Publication: The Times
ARTIST ROOMS is a grouping of artworks (valued at £125m) and purchased in 2008 for £26.5m (the original purchase price) from gallery-owner and art dealer Anthony d’Offay. The costs were met by the Scottish and British Governments, the National Heritage Memorial Fund and The Art Fund. The result is fifty rooms of contemporary art by twenty-five artists to be shown in numerous venues across the UK throughout the year.
The work of Damien Hirst, along with that of Vija Celmins, Ellen Gallagher, Alex Katz, Andy Warhol and Francesca Woodman is currently to be found at SNGMA and forms part of the much bigger national exhibiting project, jointly run by Tate.
Hirst’s work occupies the majority of space (five rooms, in fact) and although aspects of his work are occasionally facile and clumsy, his intent and talent should not be over-looked. His preoccupation with religion, death, and medicine – and the panoply of means he uses to express these concerns – are well worth pondering. An example is ‘Monument to the Living and the Dead’ (2006) which consists of two panels (one black, one white) with butterflies embedded in gloss paint. It’s a simple, elegant idea full of delicate hints at the nature of the duality of life and death. Similarly, Hirst’s reinterpretation of Degas’ ‘The Little Fourteen-year-old Dancer’ of 1880-81, ‘Wretched War’ (2004), shows Hirst to be capable of high seriousness and moral courage.

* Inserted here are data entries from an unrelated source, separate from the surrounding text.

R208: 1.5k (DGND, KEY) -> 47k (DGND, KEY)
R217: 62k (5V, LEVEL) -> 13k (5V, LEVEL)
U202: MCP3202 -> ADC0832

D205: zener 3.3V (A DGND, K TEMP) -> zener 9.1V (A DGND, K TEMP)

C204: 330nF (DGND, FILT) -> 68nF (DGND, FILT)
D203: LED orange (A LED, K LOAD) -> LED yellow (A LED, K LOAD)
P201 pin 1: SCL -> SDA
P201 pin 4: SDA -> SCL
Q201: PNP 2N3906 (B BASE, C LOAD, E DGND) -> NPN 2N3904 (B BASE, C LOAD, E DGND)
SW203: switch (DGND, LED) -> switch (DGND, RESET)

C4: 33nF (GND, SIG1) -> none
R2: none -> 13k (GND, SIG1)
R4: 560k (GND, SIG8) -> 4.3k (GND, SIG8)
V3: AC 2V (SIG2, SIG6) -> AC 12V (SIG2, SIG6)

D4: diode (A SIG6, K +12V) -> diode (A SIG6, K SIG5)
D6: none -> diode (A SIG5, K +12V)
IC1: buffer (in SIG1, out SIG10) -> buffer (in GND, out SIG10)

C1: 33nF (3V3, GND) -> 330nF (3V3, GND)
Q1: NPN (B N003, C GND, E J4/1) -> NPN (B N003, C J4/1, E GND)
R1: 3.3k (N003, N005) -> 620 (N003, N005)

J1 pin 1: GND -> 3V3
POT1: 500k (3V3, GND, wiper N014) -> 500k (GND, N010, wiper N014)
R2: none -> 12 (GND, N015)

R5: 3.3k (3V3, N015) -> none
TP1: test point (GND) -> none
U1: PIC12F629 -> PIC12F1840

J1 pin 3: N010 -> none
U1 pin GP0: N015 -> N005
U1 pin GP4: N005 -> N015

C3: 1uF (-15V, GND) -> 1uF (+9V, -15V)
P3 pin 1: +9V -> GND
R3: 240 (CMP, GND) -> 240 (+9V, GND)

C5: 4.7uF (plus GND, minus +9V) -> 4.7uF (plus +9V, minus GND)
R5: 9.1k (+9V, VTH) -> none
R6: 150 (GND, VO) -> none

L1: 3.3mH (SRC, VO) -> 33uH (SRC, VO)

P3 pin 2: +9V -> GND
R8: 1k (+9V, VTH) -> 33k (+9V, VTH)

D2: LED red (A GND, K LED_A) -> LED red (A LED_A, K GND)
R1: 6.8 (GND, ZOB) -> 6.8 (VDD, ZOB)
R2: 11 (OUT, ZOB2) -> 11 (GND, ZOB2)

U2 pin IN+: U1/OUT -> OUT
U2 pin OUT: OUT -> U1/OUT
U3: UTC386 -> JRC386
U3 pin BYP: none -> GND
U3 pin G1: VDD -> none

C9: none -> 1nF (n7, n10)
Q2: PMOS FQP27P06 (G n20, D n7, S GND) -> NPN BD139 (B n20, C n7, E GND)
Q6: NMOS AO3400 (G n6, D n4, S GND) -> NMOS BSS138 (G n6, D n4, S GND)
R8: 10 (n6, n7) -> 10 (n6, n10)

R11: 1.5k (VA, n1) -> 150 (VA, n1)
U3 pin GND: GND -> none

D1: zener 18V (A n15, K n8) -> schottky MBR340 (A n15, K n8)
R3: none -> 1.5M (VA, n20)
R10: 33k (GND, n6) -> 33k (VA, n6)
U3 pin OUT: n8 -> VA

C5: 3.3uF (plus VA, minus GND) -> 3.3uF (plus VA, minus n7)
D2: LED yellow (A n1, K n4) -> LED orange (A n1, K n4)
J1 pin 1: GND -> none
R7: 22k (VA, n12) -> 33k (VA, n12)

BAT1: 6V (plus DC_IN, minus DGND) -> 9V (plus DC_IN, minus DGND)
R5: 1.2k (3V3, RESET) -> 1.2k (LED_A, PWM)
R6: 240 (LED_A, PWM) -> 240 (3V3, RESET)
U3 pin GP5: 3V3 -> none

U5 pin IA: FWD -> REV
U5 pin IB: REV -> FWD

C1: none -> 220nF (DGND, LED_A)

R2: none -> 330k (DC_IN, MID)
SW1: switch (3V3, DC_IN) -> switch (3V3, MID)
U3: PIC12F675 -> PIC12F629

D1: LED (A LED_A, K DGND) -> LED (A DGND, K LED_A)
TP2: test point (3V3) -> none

For those unfamiliar with the work of Francesca Woodman and Vija Celmins there is a great treat in store. Both artists use the medium of photography to explore the wonder and fragility of life. Woodman, who committed suicide in 1981 at the age of twenty-two, was undoubtedly influenced by the Surrealist photography of Man Ray and others but there is something about her vision which is unique and immensely powerful. She demonstrates this, for example, in an untitled work from 1975-80 showing a female nude partly obscured by an unhinged door which leans precariously against a wall in a sunlit, derelict room.
Celmins, who was born in 1938 and spent her early years in Latvia and Germany, is fascinated by the universe as both macrocosm and microcosm. Her studies of spiders’ webs expressed as mezzotints, photogravure and aquatints echo the patterning and delicacy found in work such as ‘Night Sky 2 Reversed’ (2002). Elsewhere the painstaking detail and craftsmanship of woodcut, wood-engraving and drypoint in the ‘Ocean Surface’ series (1983-2000) are both inspiring and beautiful.
In total the d’Offay collection of work by Andy Warhol numbered 232 pieces and included paintings, drawings, watercolours and photographs. Here ten ‘stitched photographs’ can be seen, illustrating Warhol’s fascination with portraiture, celebrity, mortality, and the American way of life. Warhol’s technique is to assemble copies of the same photograph, (usually in groupings of four or six) bound by stitched thread; the combination of mechanically reproduced simulacra and hand-craft produces an interesting juxtaposition, introducing an element of the personal into an oft-perceived impersonal medium.
Both Ellen Gallagher (b.1965) and Paul Katz (b.1927) employ painting to express their disparate concerns. In Gallagher’s case it’s her pre-occupation with race and class in the contemporary US – a result, one supposes, of her mixed Irish and African-American ancestry. These are compelling works, revealing in her large canvasses something more politically challenging than the Abstract Expressionism of her predominantly white male precursors. Katz’s work is the most disappointing of this grouping making is difficult to discern whether he is faux-naif or merely a poor painter.